The Angry Mr. Lint

(9/12/2011)

Above is a drawing of this ‘instructor’ that I drew on L.S.D. in the 11th grade. I took artistic license for this composition and gave him fingers and ears, fingers, so I that could portray him making a fist.

Using either your intuition, or your analytical mind, it would be a reasonable conclusion to make that if I went through the trouble of doing his portrait while fried, that he must have made some sort of impression on my, then young, mind. You’d be absolutely right in this assumption, because he really freaked me out!

He was my ‘composition’ teacher in 11th grade, fifth period, right after lunch, after many of the students smoked dope either (according to their stations) in their cars or under the bleachers.

He got shot down in a bomber in the Korean conflict and was badly burned up in the mishap. The flesh on his face and hands looked like melted wax, most of the outside of his nose as well as his ears were incinerated by this unfortunate event. He had no fingers on his hands, retaining only the smallest of nubs in their place with which to do the things many of us take for granted.

Apparently, not surprisingly, he lost his eyelashes as well, judging by how they cleverly grafted straight hairs from some other part of his body to serve him as such.

From what he said, I am lead to believe he had a young, attractive wife, though who really knows. I don’t think that, in this internet age, I should have to mention that people say all kinds of things.

He certainly didn’t work very hard teaching us, in fact, he frequently crowed about what a sweet deal it was in that, between what he ‘earned’ as a teacher combined with the government pension, which I doubt anyone would dare argue that he did EARN, and then some for having suffered so much at the hands of the enemy, he repeatedly professed that he cleared quite a comfortable income. I also gathered he spent his evenings hooked up to a dialysis machine, though I’m not sure exactly why, but it was as a result of this same incident which nearly cost him his life.

He would give us writing assignments which we were all based from his own particularly sordid experiences.

There was one where we were to suppose we were on an airplane which was destined to crash, killing all on board, save one, and we were to write a composition on what reasons we would present to justify our being spared from the fate of everybody else on board. I have absolutely no recollection of what claim I had made in mine.

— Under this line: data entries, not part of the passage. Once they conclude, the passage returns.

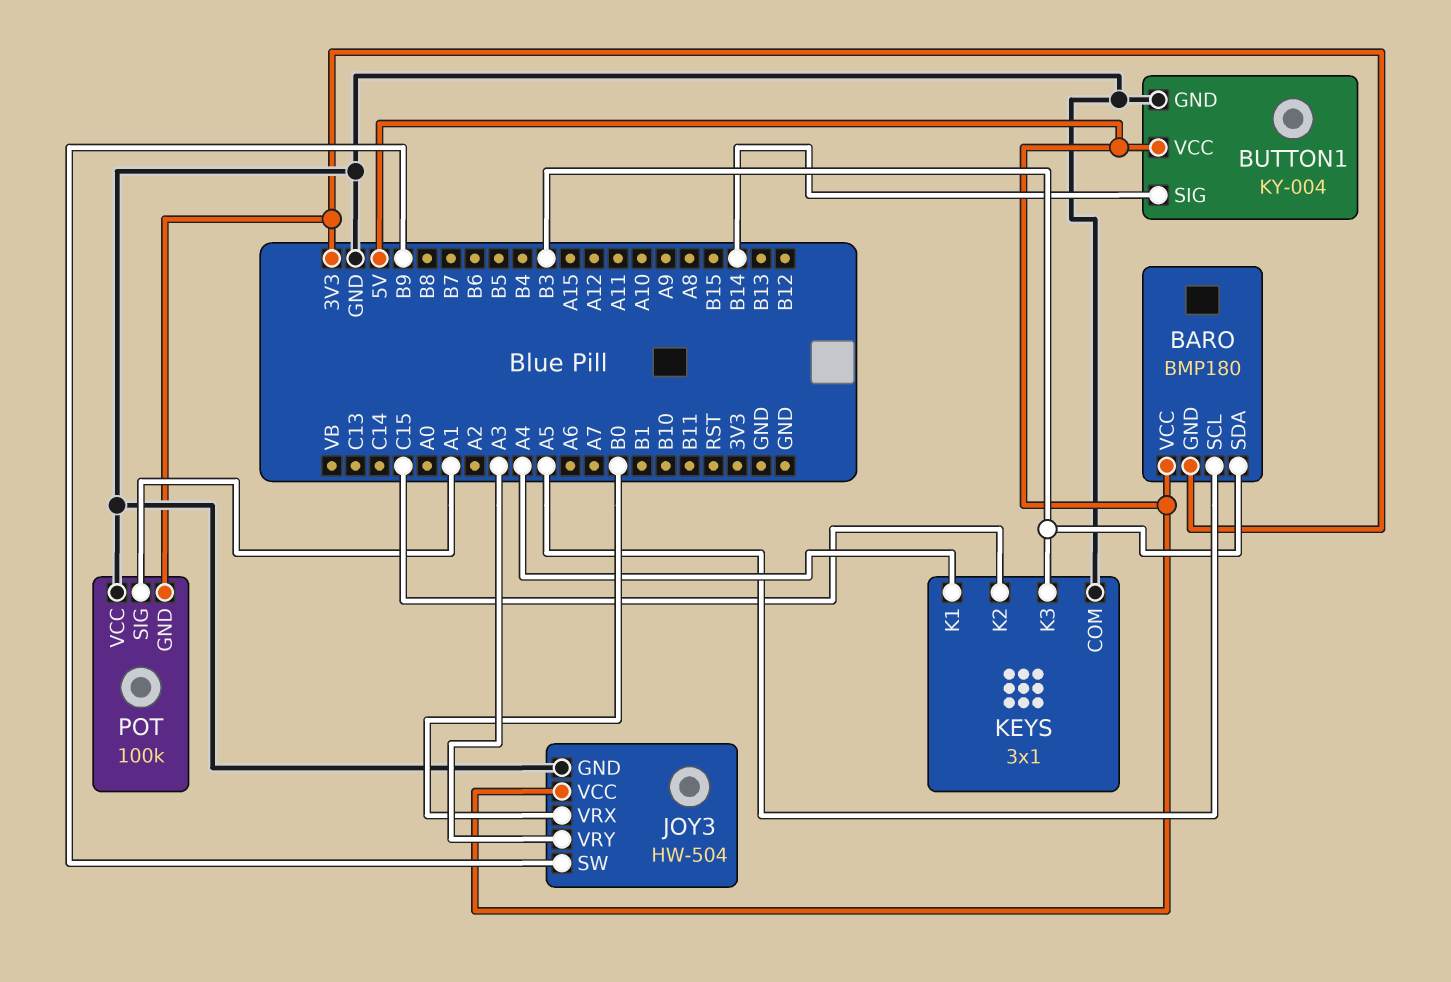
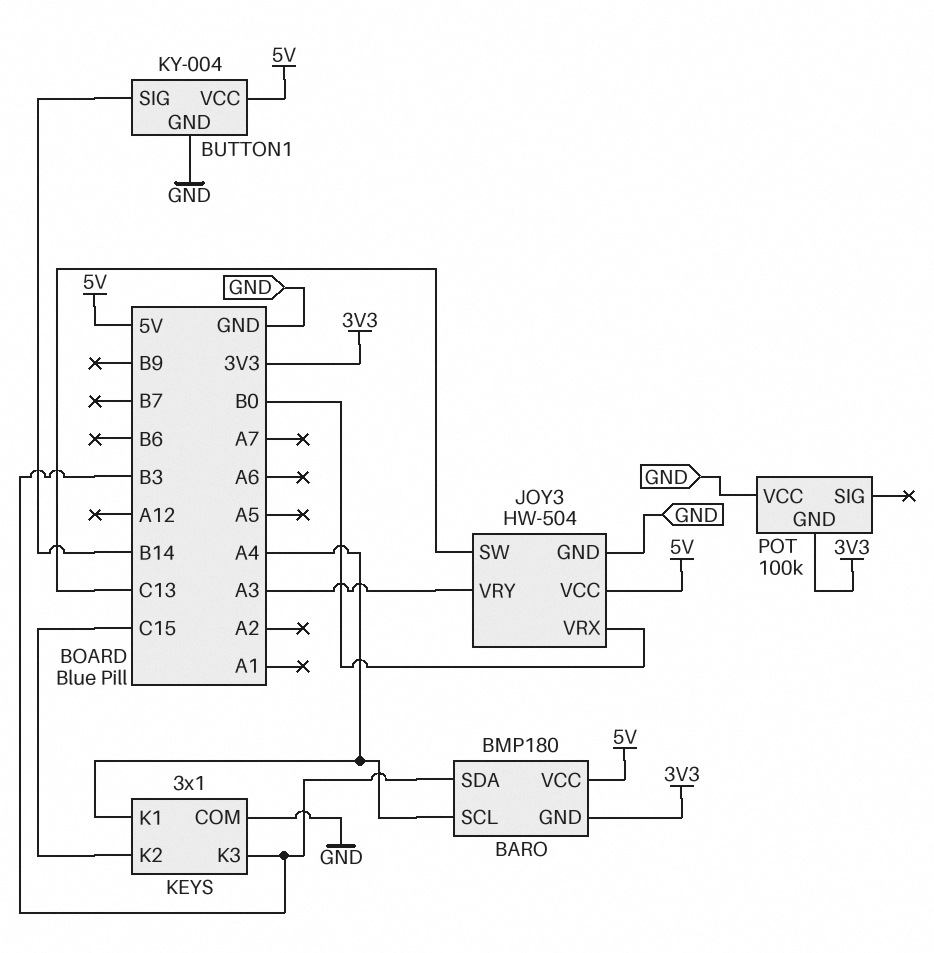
BARO pin SCL: A5 -> A4
JOY3 pin SW: B9 -> C13
POT pin SIG: A1 -> none

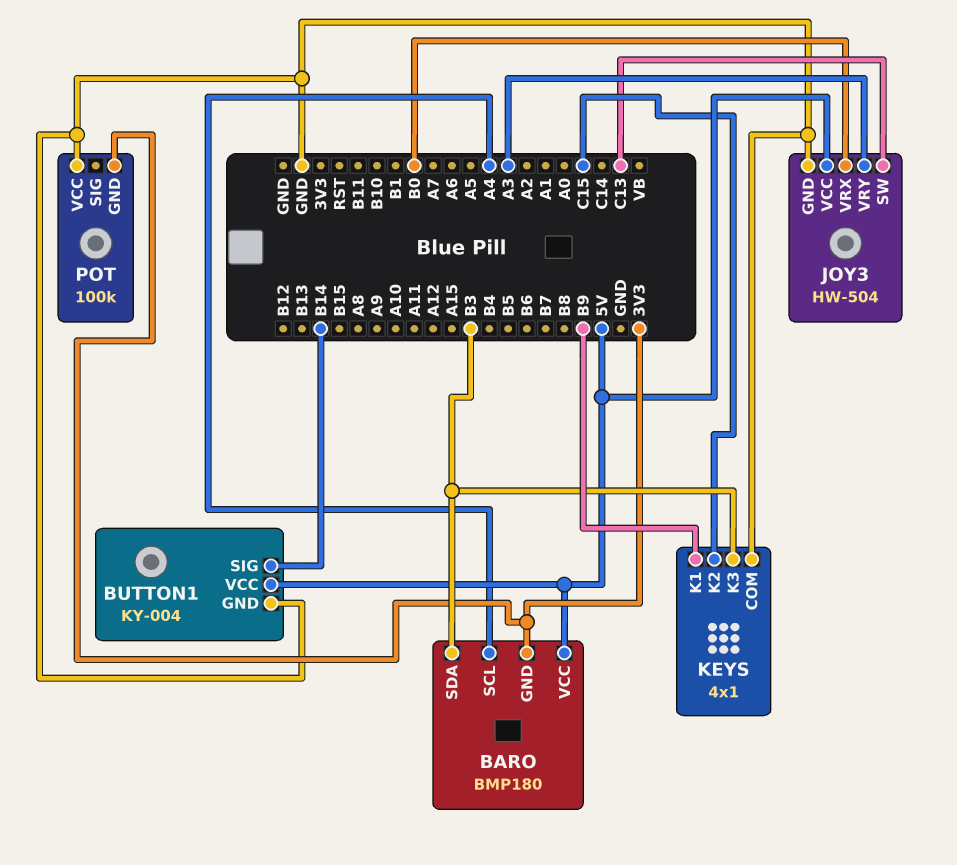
KEYS: 3x1 -> 4x1
KEYS pin K1: A4 -> B9

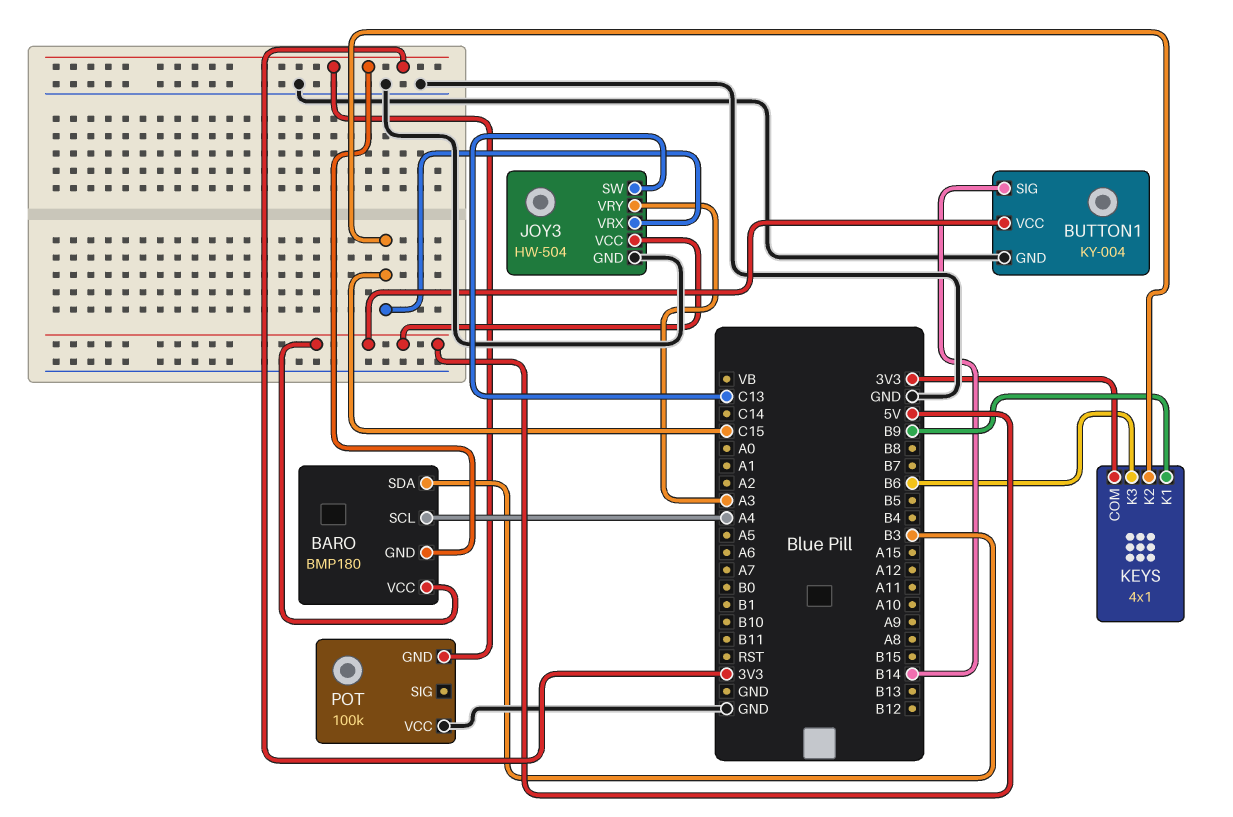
JOY3 pin VRX: B0 -> C15
KEYS pin COM: GND -> 3V3
KEYS pin K3: B3 -> B6

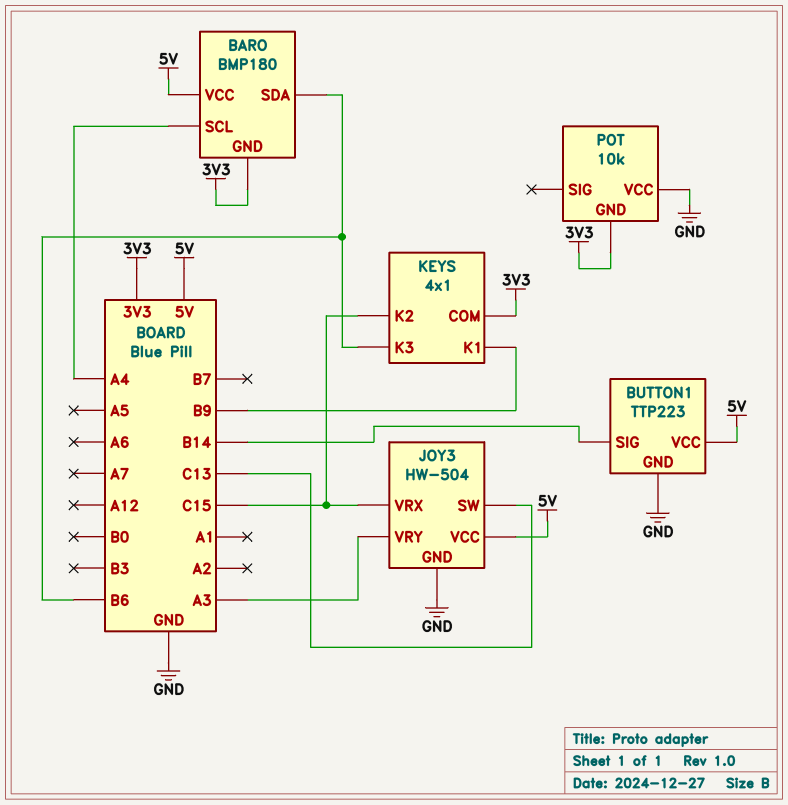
BARO pin SDA: B3 -> B6
BUTTON1: KY-004 -> TTP223
POT: 100k -> 10k

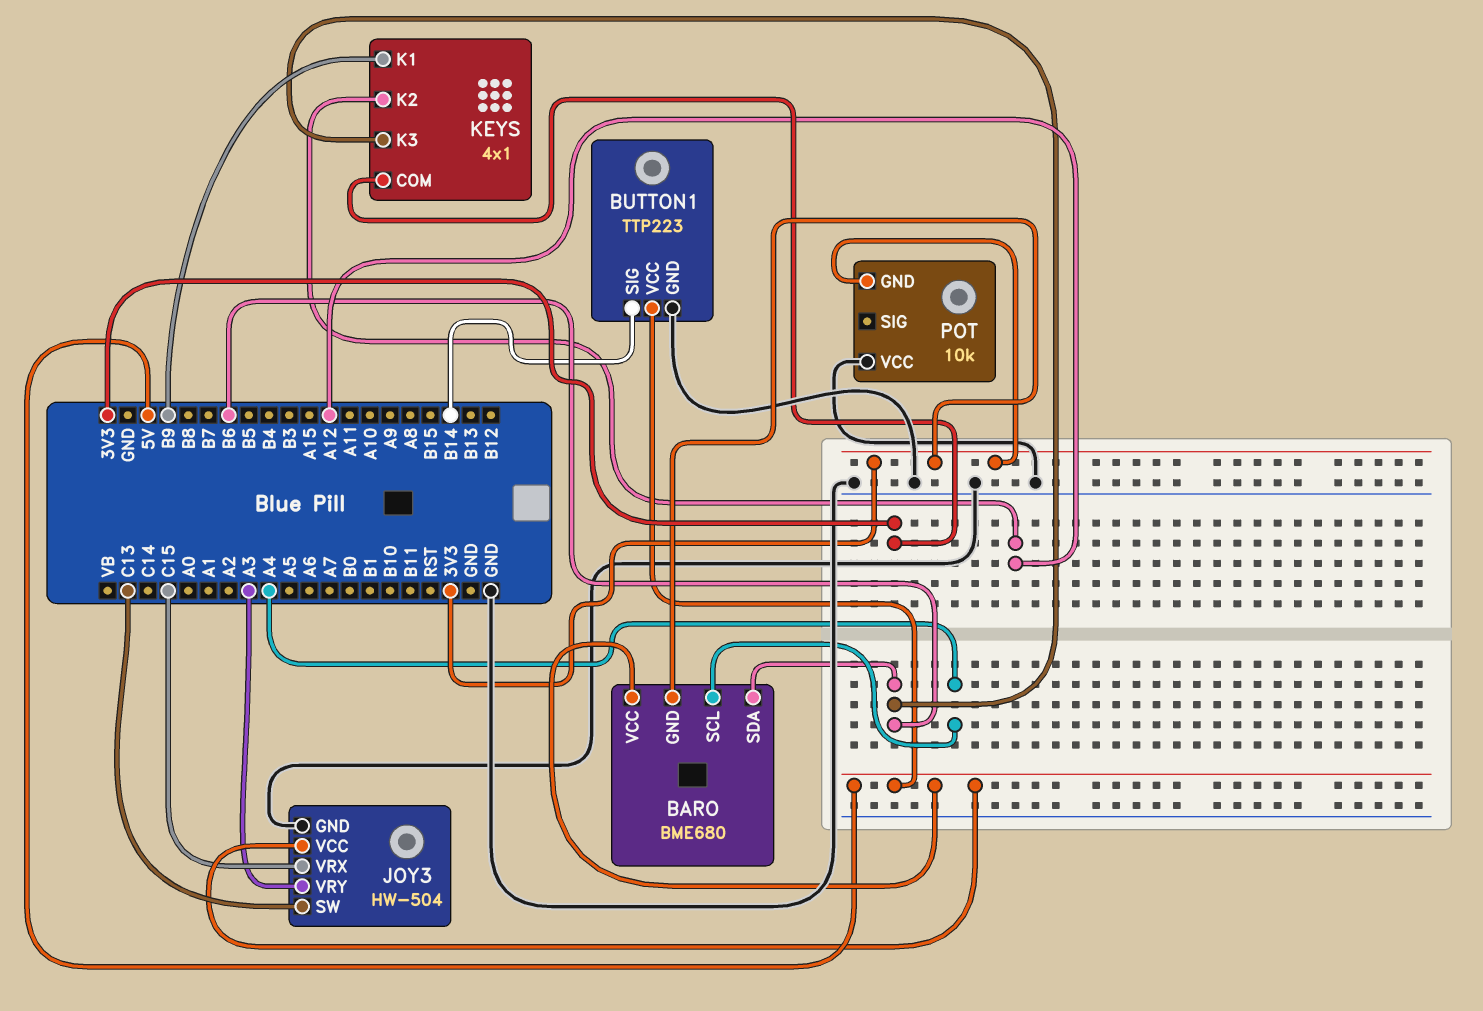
BARO: BMP180 -> BME680
KEYS pin K2: C15 -> A12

In another that I recall, he wanted us to write about whether we felt it was always important to tell the truth. He told us he thought not, and that in some cases it may be best be not to, in order to spare the tender feelings of others. By way of example, he told us he had been on television talking about his experiences related to his bomber being shot down, and the subsequent crash. He told us that after the interview aired, a woman contacted him and wanted to know if her son, who had been among the crew of that plane, had died an instantaneous, painless death in the crash. He told us he lied to her and told her he was sure his demise had completely taken her son by surprise. He then told us, “Should I have told her the truth, that he slowly died screaming his guts out in pain as the plastic of the ball-turret around him melted, as he roasted like a weenie?”

I can’t right now recall any more of these fun assignments, but I think you all get the general picture and can see what a barrel of laughs his guy was.

As for his opinions concerning me, I never got the impression they were very favorable. Once when, as usual, all the other students were making remarks that implied I was crazy, Mr. Lint put in his two cents worth in saying, “Naw, Tweedie’s got all his marbles.” Most of his other comments and quips about me implied he thought I was a homosexual. I’m pretty sure he got that opinion from watching that television show which has never had a problem with sacrificing my personal reputation on the altar of any current trend, or maybe it has something to do with his military background, and he just felt that creative people were all fruity or something.